2015 GSA Annual Meeting in Baltimore, Maryland, USA (1-4 November 2015)

Paper No. 168-11
Presentation Time: 4:15 PM


BURTON, Daniel D.1, SISSON, Virginia2, BRANDON, Alan1, NELSON, Wendy3, HARLOW, George E.4 and BRUECKNER, Hannes K.5, (1)Earth and Atmospheric Sciences, University of Houston, Houston, TX 77005, (2)Department of Earth and Atmospheric Sciences, University of Houston, Houston, TX 77005, (3)Physics, Astronomy and Geosciences, Towson University, 8000 York Rd, Towson, MD 21252, (4)Department of Earth and Planetary Sciences, American Museum of Natural History, Central Park West at 79th Street, New York, NY 10024, (5)Lamont–Doherty Earth Observatory, Columbia University, 61 Route 9W, Palisades, NY 10964, j_sisson@netzero.com

Serpentinite mélanges from either side of the Motagua Fault, Guatemala are associated with a suite of high-pressure metamorphic rocks including jadeitite and eclogite.

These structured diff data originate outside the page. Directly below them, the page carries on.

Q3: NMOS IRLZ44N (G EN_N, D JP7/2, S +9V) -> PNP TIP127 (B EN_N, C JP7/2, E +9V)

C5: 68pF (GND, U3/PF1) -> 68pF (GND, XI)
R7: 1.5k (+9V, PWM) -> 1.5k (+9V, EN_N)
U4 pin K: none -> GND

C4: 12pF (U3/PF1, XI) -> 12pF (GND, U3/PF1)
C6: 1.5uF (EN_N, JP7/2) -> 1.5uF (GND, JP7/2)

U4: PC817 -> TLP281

These mélanges record two separate subduction events during the evolution of the Caribbean-North American plate boundary. Sorensen et al. (2010) documented elemental exchanges between these serpentinites and jadeitites. We continue her pioneering work with new highly siderophile element (HSE) abundance data and Re-Os isotopic data for serpentinite samples. This new data, in combination with existing geochemical data can be used to evaluate the protoliths of the serpentinites and their geologic setting within the paleo-subduction zone. Comparison of the new data with that available for global subduction-related serpentinites demonstrates that these samples are consistent with oceanic lithosphere of a subducted slab (though some are ambiguous and may represent mantle wedge). Furthermore, 187Os/188Os ratios are unradiogenic (<0.127) and are typical of oceanic lithosphere; therefore, the data do not provide firm evidence for nor conclusively disprove formation in an arc/back-arc environment or extensive interaction with seawater. There are subtle differences HSE and Os isotopic data between the northern and southern serpentinites indicating these had different melt histories probably prior to serpentinization. Elevated Os abundances in samples from either side of the fault indicate that Os was added by an unradiogenic metasomatic agent (i.e. not a slab-derived fluid). Dramatic differences in Pd between samples record the influence of aqueous and/or sulfide metasomatism, including sulfide metasomatism related to melt-rock reaction. Metasomatism is capable of fractionation between Pt and Pd. The presence of pentlandite and other sulfides is supportive of sulfide metasomatism. So, we are left with a dichotomy of processes: early non-subduction related melt-rock interaction followed by clear hydrothermal interaction with subduction-sourced fluid as indicated by fluid mobile elements as well as their the B isotopic signature.